Salça is a category of thick, deep red paste made from peppers or tomato and salt, originating in Turkey.

Varieties

Biber salçası 
Biber salçası (literally "pepper paste"; also called kırmızı biber salçası, literally "red pepper paste") is made from red chili peppers or sweet long peppers and salt. The peppers' stems and seeds are removed, and then the pepper is crushed and salt added. 
The crushed peppers are sun-dried for six to seven days (depending on the strength of the sun) until the mixture develops intense sun-dried flavor and a pasty consistency. 
It is a part of the cuisine of Anatolia and is enjoyed by different ethnic groups in the region.  It is used mainly for flavoring main dishes, as well as to fill pide and börek. Another common use is as a spread, typically on bread or crackers.

There are two main varieties of biber salçası:
 Acı biber salçası (literally "hot pepper paste"), made from red hot chili peppers
 Tatlı biber salçası (literally "sweet pepper paste"), made from sweet red peppers

Domates salçası 
Domates salçası is tomato paste made from concentrated pureed in season tomatoes either over heat or under the sun during the late summer months. 

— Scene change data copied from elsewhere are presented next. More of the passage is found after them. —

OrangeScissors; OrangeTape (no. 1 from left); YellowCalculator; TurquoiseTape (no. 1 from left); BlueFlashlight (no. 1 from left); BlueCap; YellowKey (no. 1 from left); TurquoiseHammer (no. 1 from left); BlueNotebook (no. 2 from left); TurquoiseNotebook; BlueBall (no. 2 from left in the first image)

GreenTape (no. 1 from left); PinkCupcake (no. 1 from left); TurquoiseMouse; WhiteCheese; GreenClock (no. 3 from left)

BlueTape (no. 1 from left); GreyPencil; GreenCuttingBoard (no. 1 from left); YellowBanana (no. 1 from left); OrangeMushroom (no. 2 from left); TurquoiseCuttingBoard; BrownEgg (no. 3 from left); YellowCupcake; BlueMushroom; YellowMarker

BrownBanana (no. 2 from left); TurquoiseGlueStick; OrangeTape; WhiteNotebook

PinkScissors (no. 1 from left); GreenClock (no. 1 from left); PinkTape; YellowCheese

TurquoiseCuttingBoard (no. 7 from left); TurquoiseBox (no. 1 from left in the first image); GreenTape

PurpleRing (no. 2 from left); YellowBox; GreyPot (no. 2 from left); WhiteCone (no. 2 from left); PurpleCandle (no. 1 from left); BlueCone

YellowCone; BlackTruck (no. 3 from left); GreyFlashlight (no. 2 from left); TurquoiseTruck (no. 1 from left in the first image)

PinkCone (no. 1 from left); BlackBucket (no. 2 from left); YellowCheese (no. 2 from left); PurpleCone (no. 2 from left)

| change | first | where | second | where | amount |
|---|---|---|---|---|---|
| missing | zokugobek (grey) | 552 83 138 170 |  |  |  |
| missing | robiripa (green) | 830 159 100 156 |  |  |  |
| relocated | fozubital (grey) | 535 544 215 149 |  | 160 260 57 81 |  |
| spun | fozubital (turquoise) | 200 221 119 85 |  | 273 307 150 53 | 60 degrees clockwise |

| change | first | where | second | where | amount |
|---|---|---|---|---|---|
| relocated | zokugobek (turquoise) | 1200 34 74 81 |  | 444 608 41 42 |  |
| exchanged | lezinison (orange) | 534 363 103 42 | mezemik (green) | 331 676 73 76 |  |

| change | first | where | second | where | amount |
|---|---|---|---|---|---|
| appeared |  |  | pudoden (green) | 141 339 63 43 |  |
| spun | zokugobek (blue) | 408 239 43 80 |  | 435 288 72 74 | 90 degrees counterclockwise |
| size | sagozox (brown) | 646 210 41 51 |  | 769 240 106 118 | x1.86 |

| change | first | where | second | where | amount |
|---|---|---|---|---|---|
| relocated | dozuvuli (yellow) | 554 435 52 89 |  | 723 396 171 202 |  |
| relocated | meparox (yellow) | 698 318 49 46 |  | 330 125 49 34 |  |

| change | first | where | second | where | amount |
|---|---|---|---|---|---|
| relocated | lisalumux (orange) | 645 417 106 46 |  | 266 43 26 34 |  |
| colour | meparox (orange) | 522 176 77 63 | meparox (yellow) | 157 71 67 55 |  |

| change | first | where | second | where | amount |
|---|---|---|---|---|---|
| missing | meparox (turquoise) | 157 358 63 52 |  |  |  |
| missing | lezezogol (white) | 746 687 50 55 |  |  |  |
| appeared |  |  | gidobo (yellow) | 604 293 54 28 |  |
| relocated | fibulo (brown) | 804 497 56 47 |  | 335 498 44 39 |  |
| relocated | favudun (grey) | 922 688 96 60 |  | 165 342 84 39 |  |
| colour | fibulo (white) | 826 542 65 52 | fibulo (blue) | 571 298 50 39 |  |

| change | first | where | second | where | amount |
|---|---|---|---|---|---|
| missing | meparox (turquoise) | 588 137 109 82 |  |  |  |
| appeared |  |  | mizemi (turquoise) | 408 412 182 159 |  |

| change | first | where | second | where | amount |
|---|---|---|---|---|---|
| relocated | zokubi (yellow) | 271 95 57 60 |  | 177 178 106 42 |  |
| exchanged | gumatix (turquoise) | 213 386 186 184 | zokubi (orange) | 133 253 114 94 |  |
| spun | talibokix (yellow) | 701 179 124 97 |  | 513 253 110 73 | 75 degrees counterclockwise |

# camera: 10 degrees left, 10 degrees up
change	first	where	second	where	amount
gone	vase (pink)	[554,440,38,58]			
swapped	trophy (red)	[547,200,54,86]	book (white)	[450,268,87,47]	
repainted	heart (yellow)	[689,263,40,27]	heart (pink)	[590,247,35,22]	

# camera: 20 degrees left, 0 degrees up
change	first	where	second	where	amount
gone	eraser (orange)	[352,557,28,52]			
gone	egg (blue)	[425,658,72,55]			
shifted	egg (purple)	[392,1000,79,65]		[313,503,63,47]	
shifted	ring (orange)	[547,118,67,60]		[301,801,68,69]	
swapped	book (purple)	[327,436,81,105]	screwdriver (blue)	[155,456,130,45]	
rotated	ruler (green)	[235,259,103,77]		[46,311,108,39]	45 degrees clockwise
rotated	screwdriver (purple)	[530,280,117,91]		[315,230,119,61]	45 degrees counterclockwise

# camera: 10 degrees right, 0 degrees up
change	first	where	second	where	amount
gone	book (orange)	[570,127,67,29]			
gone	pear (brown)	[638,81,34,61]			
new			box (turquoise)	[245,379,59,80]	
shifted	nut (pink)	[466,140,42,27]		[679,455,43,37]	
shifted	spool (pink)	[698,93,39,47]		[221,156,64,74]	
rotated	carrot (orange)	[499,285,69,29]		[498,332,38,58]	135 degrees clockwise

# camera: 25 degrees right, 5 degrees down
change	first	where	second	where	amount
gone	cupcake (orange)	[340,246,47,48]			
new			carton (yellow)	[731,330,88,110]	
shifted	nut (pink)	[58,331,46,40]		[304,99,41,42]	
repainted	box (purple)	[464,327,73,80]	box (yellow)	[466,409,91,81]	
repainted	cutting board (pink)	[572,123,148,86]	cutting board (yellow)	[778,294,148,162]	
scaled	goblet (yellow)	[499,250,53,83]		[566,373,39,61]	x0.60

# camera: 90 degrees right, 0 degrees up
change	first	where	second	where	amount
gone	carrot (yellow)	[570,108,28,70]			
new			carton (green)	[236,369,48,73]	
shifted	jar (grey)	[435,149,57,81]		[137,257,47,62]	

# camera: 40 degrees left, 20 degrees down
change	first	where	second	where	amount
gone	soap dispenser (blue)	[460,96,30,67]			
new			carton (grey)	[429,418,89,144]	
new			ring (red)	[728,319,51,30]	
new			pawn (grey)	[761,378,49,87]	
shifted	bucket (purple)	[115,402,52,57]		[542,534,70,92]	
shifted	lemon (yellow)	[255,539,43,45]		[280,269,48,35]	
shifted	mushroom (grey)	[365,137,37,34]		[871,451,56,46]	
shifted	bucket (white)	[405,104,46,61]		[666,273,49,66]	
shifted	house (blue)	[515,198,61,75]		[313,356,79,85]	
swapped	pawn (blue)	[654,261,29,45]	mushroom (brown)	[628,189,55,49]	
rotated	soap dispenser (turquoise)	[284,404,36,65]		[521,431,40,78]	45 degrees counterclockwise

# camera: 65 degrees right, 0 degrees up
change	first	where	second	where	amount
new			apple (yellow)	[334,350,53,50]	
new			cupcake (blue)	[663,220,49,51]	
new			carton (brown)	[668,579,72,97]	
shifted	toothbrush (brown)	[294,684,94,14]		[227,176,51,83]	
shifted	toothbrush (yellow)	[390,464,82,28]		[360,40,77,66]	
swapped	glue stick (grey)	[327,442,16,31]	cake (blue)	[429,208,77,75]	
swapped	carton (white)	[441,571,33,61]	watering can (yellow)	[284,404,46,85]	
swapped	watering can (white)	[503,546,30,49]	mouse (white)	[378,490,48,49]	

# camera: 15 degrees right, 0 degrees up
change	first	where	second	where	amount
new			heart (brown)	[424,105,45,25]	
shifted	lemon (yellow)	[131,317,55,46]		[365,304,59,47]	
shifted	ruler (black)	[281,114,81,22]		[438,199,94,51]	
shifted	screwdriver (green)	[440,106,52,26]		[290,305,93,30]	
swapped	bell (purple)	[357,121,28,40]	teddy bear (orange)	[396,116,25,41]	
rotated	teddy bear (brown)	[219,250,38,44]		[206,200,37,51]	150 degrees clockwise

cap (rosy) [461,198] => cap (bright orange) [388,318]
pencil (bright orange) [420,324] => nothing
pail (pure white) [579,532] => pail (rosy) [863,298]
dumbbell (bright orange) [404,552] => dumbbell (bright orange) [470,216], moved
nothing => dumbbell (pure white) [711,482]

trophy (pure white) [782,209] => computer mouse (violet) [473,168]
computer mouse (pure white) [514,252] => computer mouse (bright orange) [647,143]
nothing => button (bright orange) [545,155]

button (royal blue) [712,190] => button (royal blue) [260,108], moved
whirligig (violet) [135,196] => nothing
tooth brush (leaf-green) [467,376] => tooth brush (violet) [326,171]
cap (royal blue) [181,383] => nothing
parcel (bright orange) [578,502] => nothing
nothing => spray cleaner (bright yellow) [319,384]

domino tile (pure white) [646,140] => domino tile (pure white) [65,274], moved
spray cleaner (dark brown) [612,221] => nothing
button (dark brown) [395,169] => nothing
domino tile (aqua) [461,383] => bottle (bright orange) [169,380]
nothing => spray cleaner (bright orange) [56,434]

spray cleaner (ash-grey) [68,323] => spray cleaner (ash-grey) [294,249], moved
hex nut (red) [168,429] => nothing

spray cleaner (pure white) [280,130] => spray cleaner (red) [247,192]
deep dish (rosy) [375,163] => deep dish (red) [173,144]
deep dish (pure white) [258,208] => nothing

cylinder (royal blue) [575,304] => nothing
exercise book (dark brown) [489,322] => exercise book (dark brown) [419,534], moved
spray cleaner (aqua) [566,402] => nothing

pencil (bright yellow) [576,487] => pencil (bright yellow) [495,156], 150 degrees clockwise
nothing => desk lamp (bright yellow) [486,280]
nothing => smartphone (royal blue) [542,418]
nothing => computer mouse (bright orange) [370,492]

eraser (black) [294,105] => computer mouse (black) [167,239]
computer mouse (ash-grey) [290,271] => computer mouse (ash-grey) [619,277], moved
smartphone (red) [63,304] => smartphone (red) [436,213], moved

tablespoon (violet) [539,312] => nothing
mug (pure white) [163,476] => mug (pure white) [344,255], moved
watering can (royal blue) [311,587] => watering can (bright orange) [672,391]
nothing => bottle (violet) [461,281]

Traditional methods of making homemade Turkish tomato paste include grinding or pureeing peeled tomatoes, removing the seeds with a Turkish colander called a süzgeç and then mixing with salt. The paste is then reduced under the sun over three to four days. The paste must be stirred frequently when sun-drying to prevent spoiling. Some people reduce the puree over an open fire to speed up the process. 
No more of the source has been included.